Para a segunda pergunta que lhe foi feita – para onde os equipamentos teriam sido levados e por que a mudança? – Samuca foi curto e grosso. Veja a resposta, também na íntegra, para que ele não reclame ao ler esta reportagem: “Nada foi retirado, todos os equipamentos permaneceram lá”, garantiu.
Ao ser questionado sobre o valor da estrutura montada no Hospital Santa Margarida para receber ninguém, Samuca jogou a bomba no colo da então secretária de Saúde, a enfermeira Flávia Lipke. “Muito específico. Na realidade, a parte técnica que deveria responder, a secretária que gerenciava isto tudo”, disse.
O detalhe é que Flávia assumiu o cargo – no lugar de Alfredo Peixoto, braço direito de Samuca – no dia 5 de junho, menos de uma semana antes de o prefeito fazer o vídeo ao vivo nas redes sociais apresentando os leitos no Santa Margarida, em 10 de junho. Se ela foi mesmo a responsável por tudo, é um exemplo de eficiência. Deveria ter sido contratada antes.

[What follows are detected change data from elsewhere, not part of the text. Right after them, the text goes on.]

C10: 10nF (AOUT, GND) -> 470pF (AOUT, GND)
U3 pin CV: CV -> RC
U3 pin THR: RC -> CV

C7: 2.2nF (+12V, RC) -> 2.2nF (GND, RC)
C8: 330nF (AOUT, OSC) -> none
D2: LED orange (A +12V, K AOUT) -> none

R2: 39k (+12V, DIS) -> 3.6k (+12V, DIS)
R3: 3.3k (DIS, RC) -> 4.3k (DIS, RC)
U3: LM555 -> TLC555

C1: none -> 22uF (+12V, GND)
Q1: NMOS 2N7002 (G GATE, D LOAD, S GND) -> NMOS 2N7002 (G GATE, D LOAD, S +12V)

Governo Neto afirma que montou leitos suficientes ‘para abrir um hospital’

Se os 44 leitos do Santa Margarida sumiram ou não, isso não parece afetar a estratégia (ou a falta dela) do governo Neto no combate à Covid-19. Em um material divulgado para a imprensa e no endereço eletrônico da prefeitura de Volta Redonda, a administração municipal afirma que Neto já teria equipado leitos suficientes “para abrir um hospital”. “Foram 12 leitos de UTI, 46 de Clínica Médica e quatro de Unidade Intermediária. Todos devidamente equipados e atendendo a população”, afirma o release, garantindo que o total de leitos – abertos no Hospital do Retiro entre janeiro e o início de abril, além de outros dois no Hospital São João Batista no mesmo período – seria superior ao que existe de vagas em hospitais na maioria das cidades do país. “Na verdade, pela realidade nacional, é mais do que a maioria dos municípios brasileiros têm a oferecer”, gabou-se o governo.
A prefeitura de Volta Redonda destacou ainda que, segundo dados do Conselho Federal de Medicina (CFM), somente 532 dos cinco 5.570 municípios brasileiros oferecem a mesma quantidade de leitos de UTI que são ofertados na cidade do aço. “Segundo o CFM, se considerados apenas os leitos de medicina intensiva da rede pública, apenas 466 destas cidades oferecem tratamento em UTI no país”, comparou. Há controvérsias.